Cytomine-core
Cytomine-core copied to clipboard
When filtering annotation collections on term, the other terms associated with annotations not returned
When querying an annotation collection with GET /api/annotation.json
and using term
query parameter to restrict the results to annotations associated with a given term, the returned annotations only include the searched terms in term
, even if the annotation was associated with other terms as well. Shouldn't the filtering only reduce the number of results, not the information provided for each result?
Multiple problems here :
- The term is given by the table annotation_term.
- We can't easily display all the terms of the annotation (see bellow)
- We can filter on a term and we display in the result the used filter
The current SQL query is
SELECT a.*, at.term_id as term
FROM user_annotation a LEFT OUTER JOIN annotation_term at ON a.id = at.user_annotation_id
WHERE a.project_id = X
AND a.user_id IN (Y)
AND at.term_id = Z
To get what is asked we need to have "all the annotations (and its terms) that have the term Z"
One solution to do it has two steps : 1) Select as now 2) rejoin on the annotation_term table i.e.

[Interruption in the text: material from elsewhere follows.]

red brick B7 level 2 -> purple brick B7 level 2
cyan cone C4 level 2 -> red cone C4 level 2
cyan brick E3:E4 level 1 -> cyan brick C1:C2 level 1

SELECT a.*, at.term_id as term
FROM (
SELECT x.* FROM user_annotation x
LEFT OUTER JOIN annotation_term y ON x.id = y.user_annotation_id
WHERE x.project_id = 175 AND x.user_id IN (30) AND y.term_id = 187) a
LEFT OUTER JOIN annotation_term at ON a.id = at.user_annotation_id
The aggregation is then made here It is not a well written query and I think it will have a performance impact. Do you have any better SQL query to do the same thing ?
If performance is impacted, we can stop returning the "term" key in the results of the current query because it contains wrong data and add a tag if the request really want all the terms of the selected annotation.
How about
SELECT a.*, json_agg(at.id) as term
FROM user_annotation a
LEFT OUTER JOIN annotation_term at
ON a.id = at.user_annotation_id
WHERE a.project_id = X
AND a.user_id IN (Y)
AND a.id IN (SELECT at_match.user_annotation_id FROM annotation_term at_match WHERE at_match.term_id = Z)
GROUP BY a.id
It is very similar to what you propose, but from my tests on local instance (with a limited annotation count), it does not seem to have a big performance impact. Moreover, it may remove the need to perform the term aggregation manually (provided that the field returned by json_agg() can be used easily afterwards, which I don't know and didn't check).
Hello,
The json_agg need a GROUP BY. It is tricky to make it work with all the possible requests.
So I used the previous proposition. More easy to integrate. https://github.com/cytomine/Cytomine-core/commit/140007ac0fa13372b563d39b5a52620325fa0fd6
I think than a refactoring of the Annotation listing service is needed.